Upping ethanol content per gallon of gas to 30% will triple the amount of acreage needed to produce biofuel crops. Not much green in that. It’s also just as damaging to people’s health as plain gasoline, not to mention endangering the bees.
“A key argument of E30 proponents is that higher-ethanol blends would reduce the need for alternative fuel additives that may have negative health effects. In support, they cite studies related to the impacts of aromatic hydrocarbons from gasoline additives used to boost octane, which lead in turn to secondary particulates with impacts on human health. Without question, hydrocarbon fuels have negative health impacts. But ethanol is no exception. Stanford University’s Mark Jacobson estimates that E85 fuel in “flex-fuel” vehicles may increase ozone-related mortality, asthma, and hospitalizations by 4 percent compared to gasoline by 2020 for the U.S. as a whole and 9 percent in Los Angeles alone.
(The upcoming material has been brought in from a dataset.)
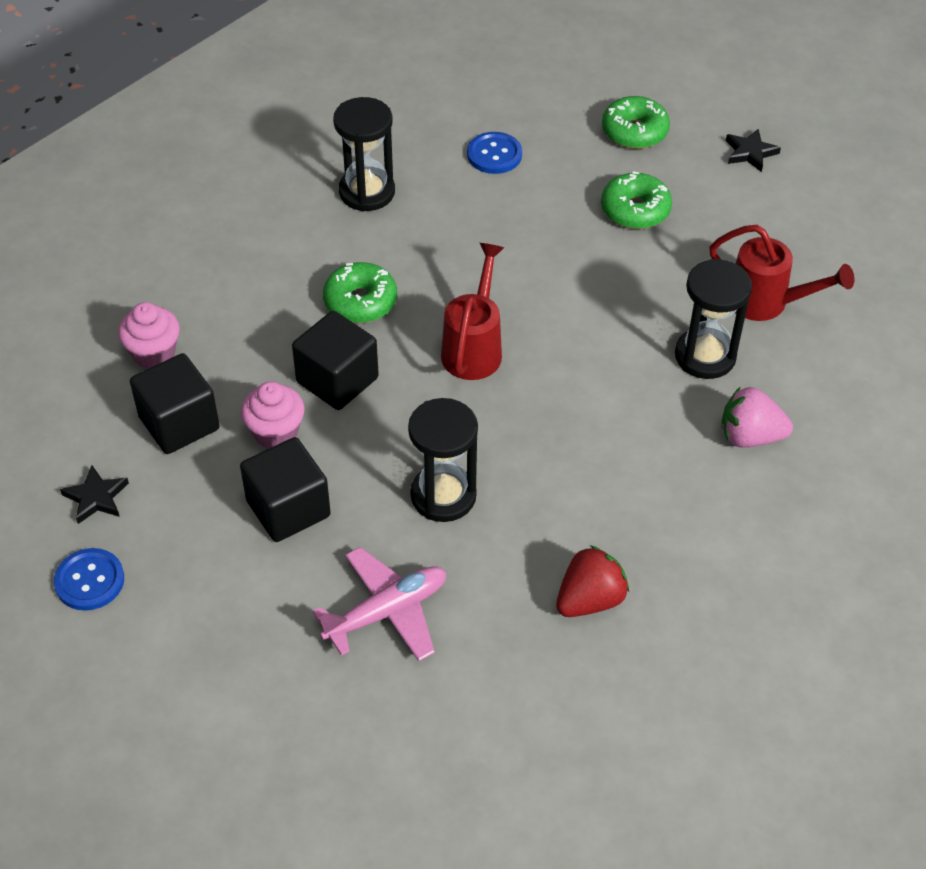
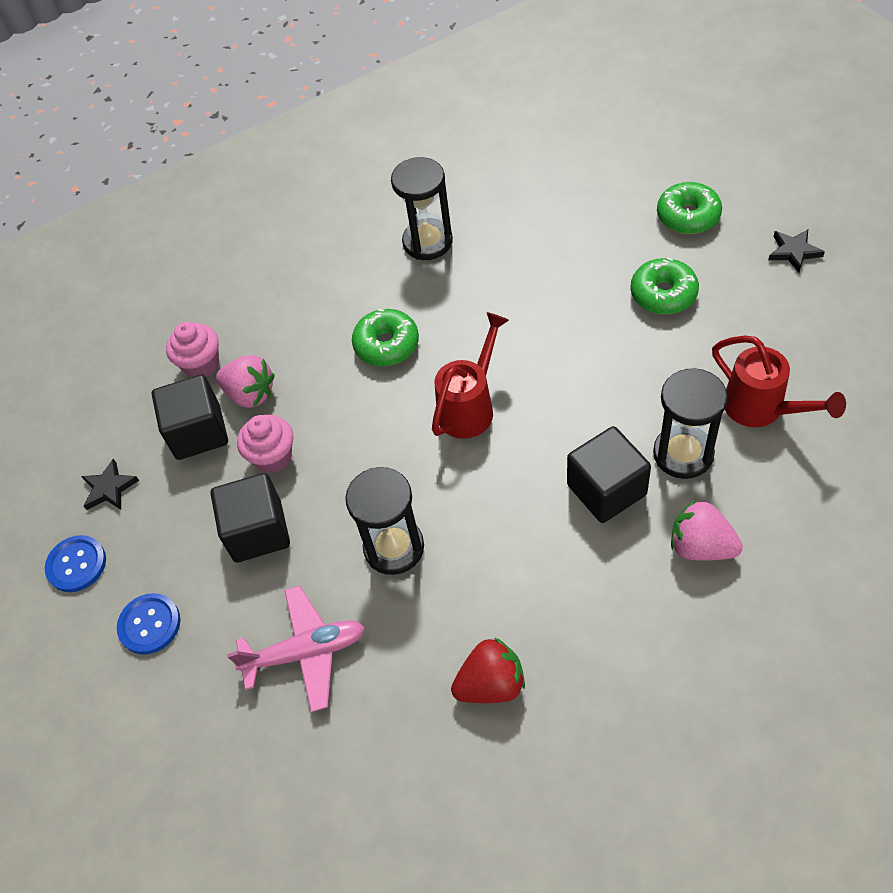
camera: 25 degrees right, 5 degrees up
(224, 375) = (250, 394): none -> pink strawberry
(337, 380) = (341, 416): black cube -> black cube (606, 490)
(494, 155) = (551, 222): blue button -> blue button (149, 624)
Apart from the scientific evidence that ethanol-based particles in air can kill people and make them sick, more recent scientific analysis links corn for ethanol to declining bee populations, with potentially catastrophic implications for many other high-value agricultural crops (almonds, apples) that depend on these insects for pollination. A recent study found that declines in bee populations are greatest in areas of intense agriculture in the Midwest corn belt and California’s Central Valley, both of which have few of the flowering species, such as goldenrod, that are so important to bee survival. “These results,” the study noted, “reinforce recent evidence that increased demand for corn in biofuel production has intensified threats to natural habitats in corn-growing regions.” ” — C. Ford Runge, Yale environment 360 (4)
That’s just the tip of the reasons Runge shares on why ethanol is just plain bad.